Monday, September 21, 2015

Pope Week is All of the Panics, the Parkway Is all of the Violated Places


 
***Please note: I would like to acknowledge a bout of empty-womb sorrow that informs the general frustration of this post.***

Geez, this is a lot of dark topics lately for a happiness blog, you might be thinking, but sometimes, there’s anger, sometimes you have to dig through three thousand porta potties of shit to unearth joy, or in this case, get to God.

Here’s what I see when I see the “Welcome, Pope Francis” signs everywhere, including at my own usually-liberal Unitarian Society:

Welcome, institutionalized rape.

Welcome, marriage and childbirth as coercion.

Welcome, only being worthwhile as a woman if you serve a husband and have lots of children.

Welcome, only being worthwhile as a man if you own a woman and have lots of children.

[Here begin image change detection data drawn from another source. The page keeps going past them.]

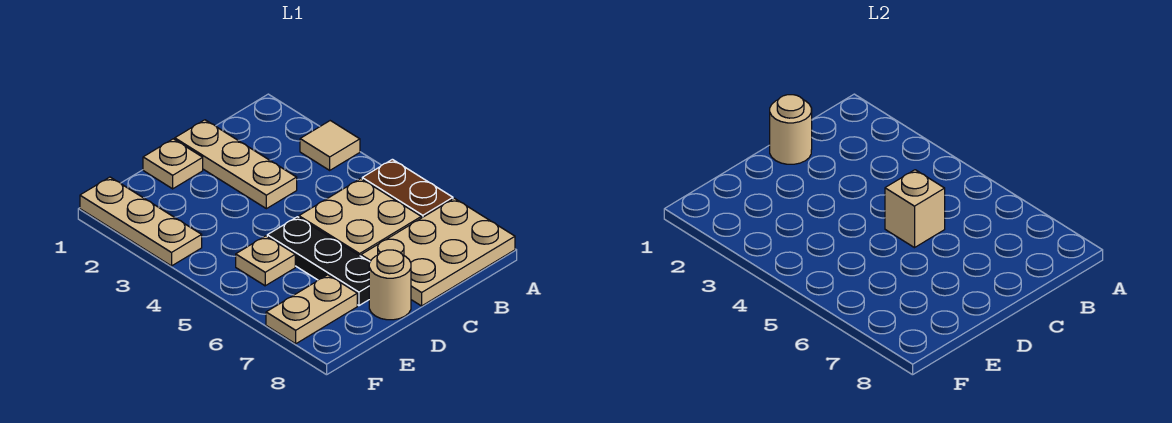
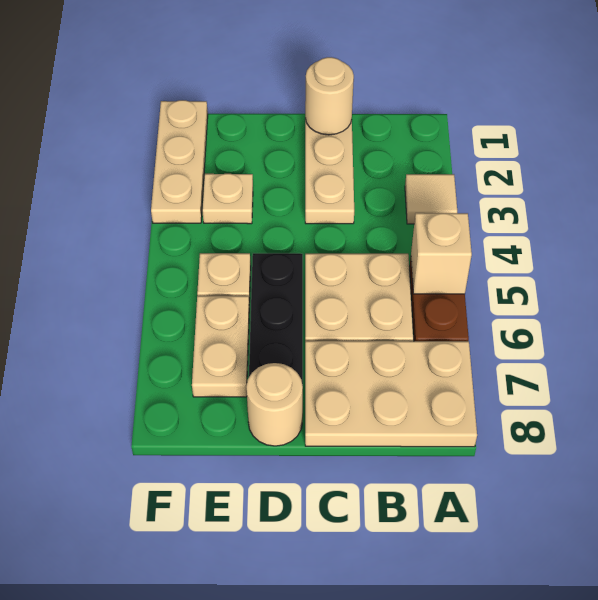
tan brick C5 level 2 -> tan brick A5 level 2
tan plate D1 level 1 -> tan plate E3 level 1
tan plate E7:F7 level 1 -> tan plate E6:E7 level 1

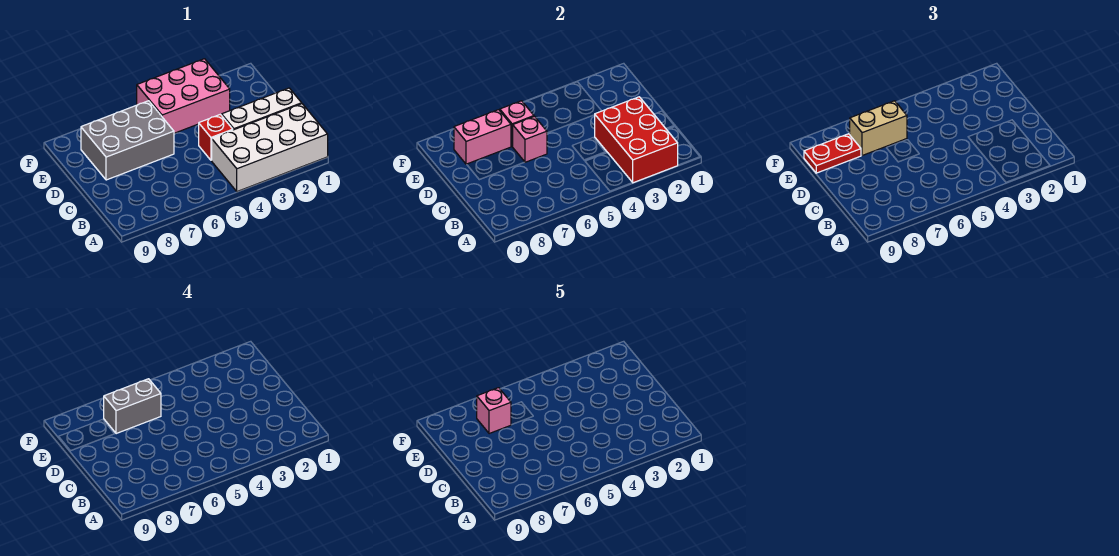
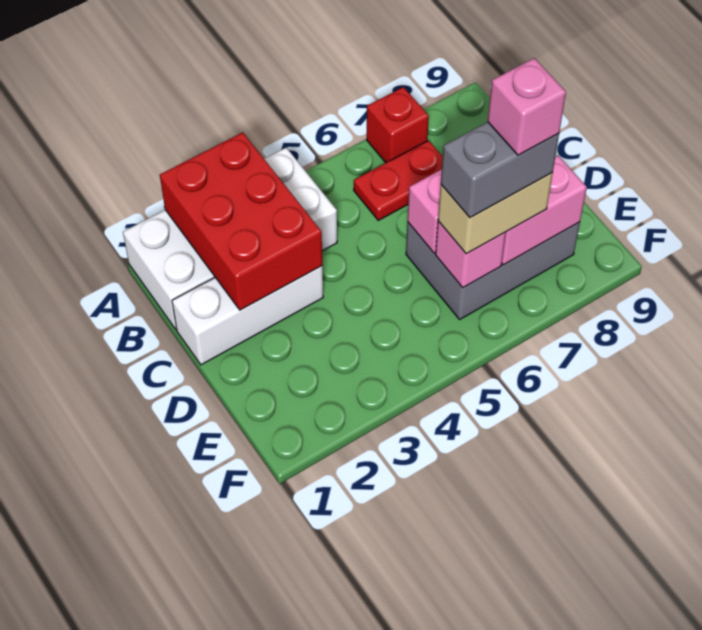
red brick C4 level 1 -> red brick A7 level 1
pink brick E3:F5 level 1 -> none
red plate E8:E9 level 3 -> red plate B6:B7 level 1

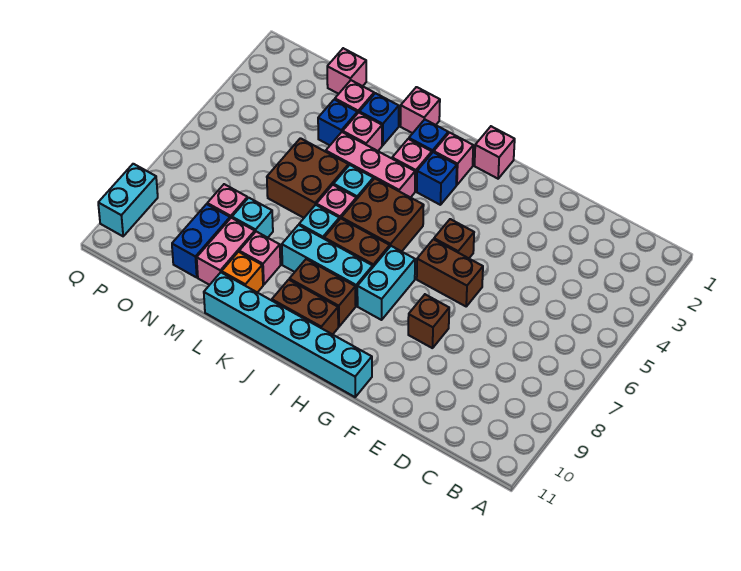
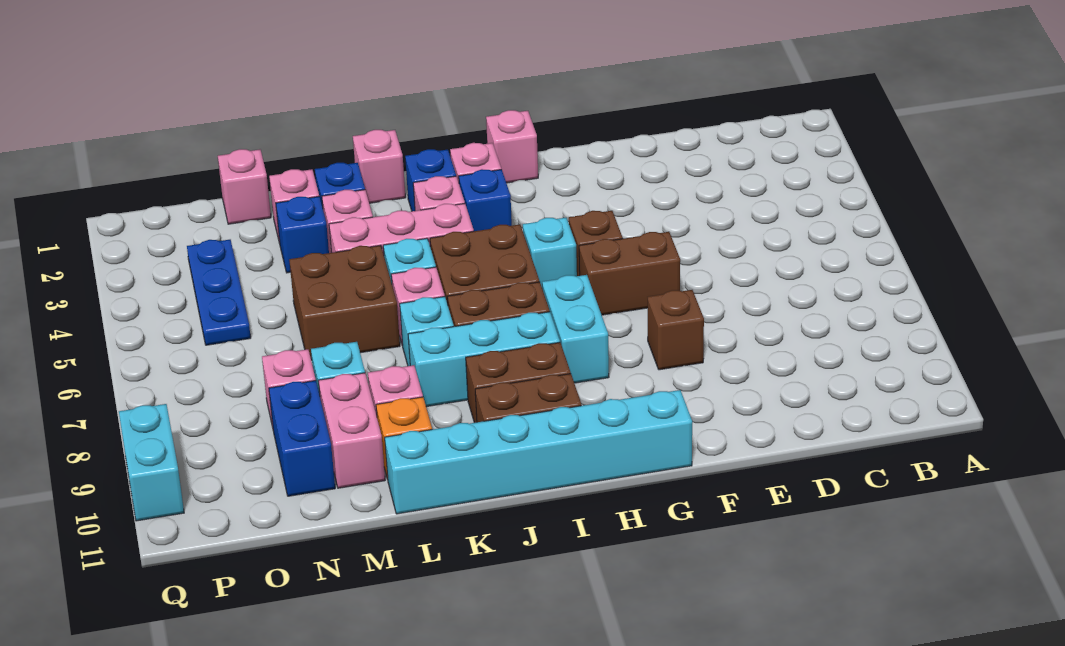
none -> cyan brick H5 level 1
none -> blue plate O3:O5 level 1

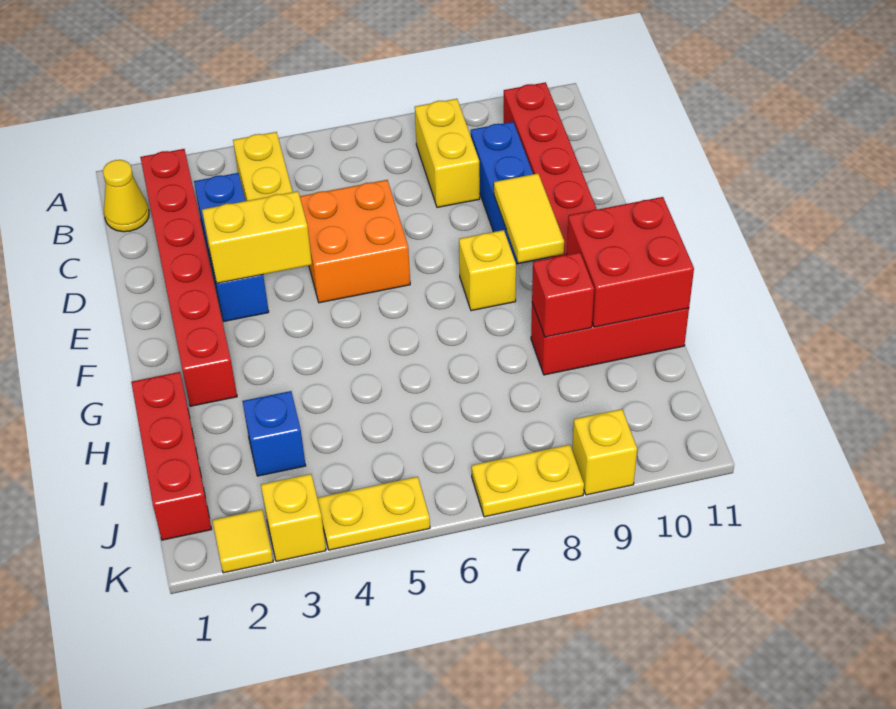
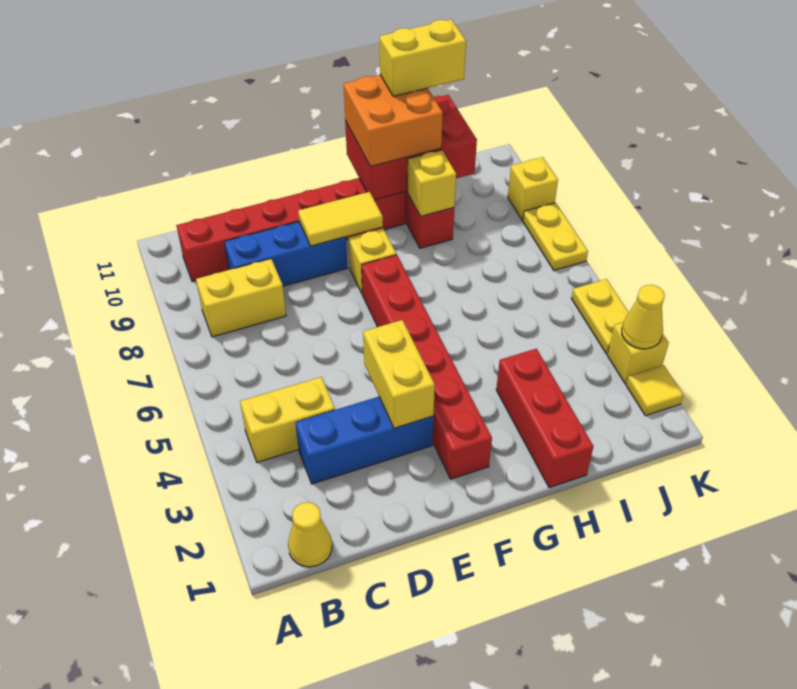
red brick B2:G2 level 1 -> red brick F2:F7 level 1
orange brick D5:E6 level 1 -> orange brick G10:H11 level 3
red brick G10:H11 level 2 -> red brick G10:I11 level 2
red brick H1:J1 level 1 -> red brick H1:H3 level 1
red brick H9 level 2 -> yellow brick H9 level 2
none -> yellow brick H11:I11 level 4
blue brick I3 level 1 -> none
none -> yellow cone K3 level 2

Welcome, birth control as sin and overpopulation murdering the planet.

Welcome, narrow definition of love that doesn’t apply to me.

Welcome, my ex-wife and I being told we’re sinners at most family weddings.

Welcome, even babies have inherent sin.

Welcome, the thought is as bad as the deed.

But the thing that makes me angriest is how Catholicism taught me that some of the best things about myself are what keeps me separated from God. My questioning, my strength, my sexuality—not even queer sexuality but the very fact of out-of-marriage desire; that these things kept me from feeling entitled to a relationship with God make me feel enraged. God made me this way, and the Church separated me from God.

I happen to be in a phase right now where I’d like a more openhearted relationship with the divine, where I want to come out and come to terms with my not-atheism. I’m not a cool agnostic, and I’d like to find some ways of expressing it. I do believe in a benevolent force that loves me. I do want to be grace-filled and joyful and accept that love. But right now all I can feel is anger for how long I was told I didn’t deserve that connection, that god belonged to more straight and well-behaved girls. I know it’s my fault for not realizing it sooner.

Mostly, like all things are to me, it’s personal. I am angry on behalf of child me, as is way-too-often the case. An example is this: When I was fourteen, I had sex for the first time. I did it right then because I was feeling sad and ugly and I thought I might never have the chance again. I thought it would make some sort of connection with the guy but he treated me like a stranger afterwards. It was so sad as to seem like a cliché.

I told my aunt, my favorite confidante. That evening, we were in church and I mentioned that someone had on my (recently deceased) Great Grandmom’s perfume. “Maybe she’s telling you she forgives you.” said my beloved aunt.

Here is what she should have said, and I’ll say it to myself now—

You are worthy and good and there is so much happiness and love in your future. Sex is yours and you will have it in the happiest, most playful, most exuberant, most loving ways. You can and should expect more from partners, and you have so much in body, soul, and heart to offer them in return.

Being shamed about sex, believing somewhere inside that it’s something for which I need forgiveness, has caused me so much pain and loss that at 41, I’m still working to heal the consequences.

Welcome Pope Francis, chip in on my therapy bills.


So, during Pope Weekend, I will do every kind thing for myself. I’ll pray for everyone who was hurt in large and small ways by the Church. I will take the opportunity to stay home and work on my sex memoir, so that this woman, at least, will continue to have a voice, so I can honor the hot-pants spark inside me that IS God, and it will be, loved, celebrated, and will know it never needs to be forgiven, that it was born forgiven. My family’s faith may have hampered their ability to raise me (and themselves) with love, but I can still raise myself, and still find my own path to God.